Although single-use disposable bioreactors are increasingly being introduced in biopharmaceutical production, multiple-use bioreactors made of glass and/or stainless steel are still of major importance. Most benchtop-scale bioreactors, which are almost exclusively fabricated from glass, are agitated by stirrers because of the wide range of applications and comprehensive knowledge about fluid flow, power input, mixing, mass transfer, and shear stress. They are used for screening experiments, in the seed train, or as scale-down models for larger vessels.
The HyPerforma Glass Bioreactor, which has a bench-top-scale vessel with a maximum working volume of 2.0 L, was designed to be suitable for cell culture applications, and is agitated by a combination of an axially down-pumping segment blade impeller and a bottom-mounted, radially pumping, modified Rushton turbine.
The HyPerforma Glass Bioreactor can be controlled using the Thermo Scientific™ HyPerforma™ G3Lab™ Controller in conjunction with Thermo Scientific™ TruBio™ software powered by the Emerson™ DeltaV™ system (Figure 1).
The present study focuses on the cultivation of Sf9 insect cells producing the SEAP, with the baculovirus expression vector system. After expanding the cells in batch mode for two days using serum-free medium without components of animal origin, the cells were infected by the baculovirus with defined infection characteristics.

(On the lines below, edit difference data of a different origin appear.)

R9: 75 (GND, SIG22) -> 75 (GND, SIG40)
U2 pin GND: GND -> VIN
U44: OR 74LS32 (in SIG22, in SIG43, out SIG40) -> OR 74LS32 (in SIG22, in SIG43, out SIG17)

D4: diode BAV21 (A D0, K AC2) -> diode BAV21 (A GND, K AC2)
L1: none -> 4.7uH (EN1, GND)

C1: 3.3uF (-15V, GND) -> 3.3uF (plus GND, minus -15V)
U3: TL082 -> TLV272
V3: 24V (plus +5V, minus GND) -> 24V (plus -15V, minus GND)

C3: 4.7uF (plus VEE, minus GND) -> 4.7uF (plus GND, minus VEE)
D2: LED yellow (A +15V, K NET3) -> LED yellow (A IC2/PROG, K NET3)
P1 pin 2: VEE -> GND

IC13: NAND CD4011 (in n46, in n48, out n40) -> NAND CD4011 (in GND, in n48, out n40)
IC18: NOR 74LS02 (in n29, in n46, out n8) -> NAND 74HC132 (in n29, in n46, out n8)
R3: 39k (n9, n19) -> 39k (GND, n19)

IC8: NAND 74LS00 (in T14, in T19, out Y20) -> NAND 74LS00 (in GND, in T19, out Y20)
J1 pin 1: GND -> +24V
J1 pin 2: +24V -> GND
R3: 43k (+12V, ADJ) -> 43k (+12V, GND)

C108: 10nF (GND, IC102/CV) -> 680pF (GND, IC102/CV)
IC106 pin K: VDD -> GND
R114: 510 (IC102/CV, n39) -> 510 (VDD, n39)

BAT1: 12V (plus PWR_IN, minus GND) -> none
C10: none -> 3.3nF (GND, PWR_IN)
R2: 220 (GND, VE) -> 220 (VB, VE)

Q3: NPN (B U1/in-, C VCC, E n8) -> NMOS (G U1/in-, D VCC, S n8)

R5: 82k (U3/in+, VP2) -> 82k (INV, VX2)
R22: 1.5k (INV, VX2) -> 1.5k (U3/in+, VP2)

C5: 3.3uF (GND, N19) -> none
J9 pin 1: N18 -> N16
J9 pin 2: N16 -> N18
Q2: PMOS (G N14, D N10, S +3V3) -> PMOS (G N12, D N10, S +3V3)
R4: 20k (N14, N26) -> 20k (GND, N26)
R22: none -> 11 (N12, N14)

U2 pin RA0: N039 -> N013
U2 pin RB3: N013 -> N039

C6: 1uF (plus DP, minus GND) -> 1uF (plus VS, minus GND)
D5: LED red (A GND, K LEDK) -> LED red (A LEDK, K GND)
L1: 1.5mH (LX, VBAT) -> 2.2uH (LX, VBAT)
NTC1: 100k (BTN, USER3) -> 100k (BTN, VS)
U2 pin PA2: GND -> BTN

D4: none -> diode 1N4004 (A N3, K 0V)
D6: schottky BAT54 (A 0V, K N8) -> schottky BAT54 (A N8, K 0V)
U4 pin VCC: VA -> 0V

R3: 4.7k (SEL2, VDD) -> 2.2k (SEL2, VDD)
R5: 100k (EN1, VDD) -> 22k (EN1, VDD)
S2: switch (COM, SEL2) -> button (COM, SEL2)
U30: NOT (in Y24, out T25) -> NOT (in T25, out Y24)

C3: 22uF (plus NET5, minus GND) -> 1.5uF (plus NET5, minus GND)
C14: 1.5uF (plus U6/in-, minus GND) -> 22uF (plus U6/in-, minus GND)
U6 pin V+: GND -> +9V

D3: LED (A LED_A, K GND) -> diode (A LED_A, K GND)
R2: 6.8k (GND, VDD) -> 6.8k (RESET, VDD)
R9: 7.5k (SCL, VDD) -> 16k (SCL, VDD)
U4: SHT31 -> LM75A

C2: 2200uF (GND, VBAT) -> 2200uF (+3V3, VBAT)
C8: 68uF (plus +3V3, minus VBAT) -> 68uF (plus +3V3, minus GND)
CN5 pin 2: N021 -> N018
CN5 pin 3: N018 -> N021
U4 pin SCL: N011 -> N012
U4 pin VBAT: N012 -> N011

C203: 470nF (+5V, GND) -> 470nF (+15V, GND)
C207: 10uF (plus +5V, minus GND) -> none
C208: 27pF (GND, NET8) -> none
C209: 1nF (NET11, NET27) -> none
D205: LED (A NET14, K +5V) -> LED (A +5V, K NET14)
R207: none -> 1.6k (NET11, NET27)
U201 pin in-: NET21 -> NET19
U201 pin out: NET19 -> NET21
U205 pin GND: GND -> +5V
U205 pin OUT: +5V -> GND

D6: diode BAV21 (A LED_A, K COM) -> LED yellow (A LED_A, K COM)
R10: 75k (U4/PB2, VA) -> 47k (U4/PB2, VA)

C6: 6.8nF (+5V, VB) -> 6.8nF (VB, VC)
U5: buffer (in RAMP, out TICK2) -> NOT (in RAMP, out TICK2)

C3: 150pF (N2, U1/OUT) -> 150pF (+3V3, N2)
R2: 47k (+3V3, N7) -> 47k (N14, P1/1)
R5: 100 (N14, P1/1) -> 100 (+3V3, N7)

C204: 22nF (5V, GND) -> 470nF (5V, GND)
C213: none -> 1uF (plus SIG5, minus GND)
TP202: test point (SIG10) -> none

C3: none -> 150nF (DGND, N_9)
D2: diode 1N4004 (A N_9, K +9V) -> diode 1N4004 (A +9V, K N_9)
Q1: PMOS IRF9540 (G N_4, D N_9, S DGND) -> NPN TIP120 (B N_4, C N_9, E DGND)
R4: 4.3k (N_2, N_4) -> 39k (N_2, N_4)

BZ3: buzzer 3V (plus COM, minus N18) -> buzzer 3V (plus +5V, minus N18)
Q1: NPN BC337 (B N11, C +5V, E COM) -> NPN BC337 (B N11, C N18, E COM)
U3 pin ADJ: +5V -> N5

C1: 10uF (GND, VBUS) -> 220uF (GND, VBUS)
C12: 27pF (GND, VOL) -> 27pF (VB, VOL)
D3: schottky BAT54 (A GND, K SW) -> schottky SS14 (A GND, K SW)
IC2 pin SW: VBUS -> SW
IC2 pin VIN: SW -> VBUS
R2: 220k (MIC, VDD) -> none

The bioreactor cultivation ran up to eight days, achieving a maximum viable cell density of 4.964 x 106 cells/mL. The maximum SEAP activity was 56.4 U/mL. By increasing impeller speed and sparging of oxygen it was possible to maintain the dissolved oxygen (DO), level around the set point of 50% saturation, while preventing excessive shear stress or foam production due to aeration.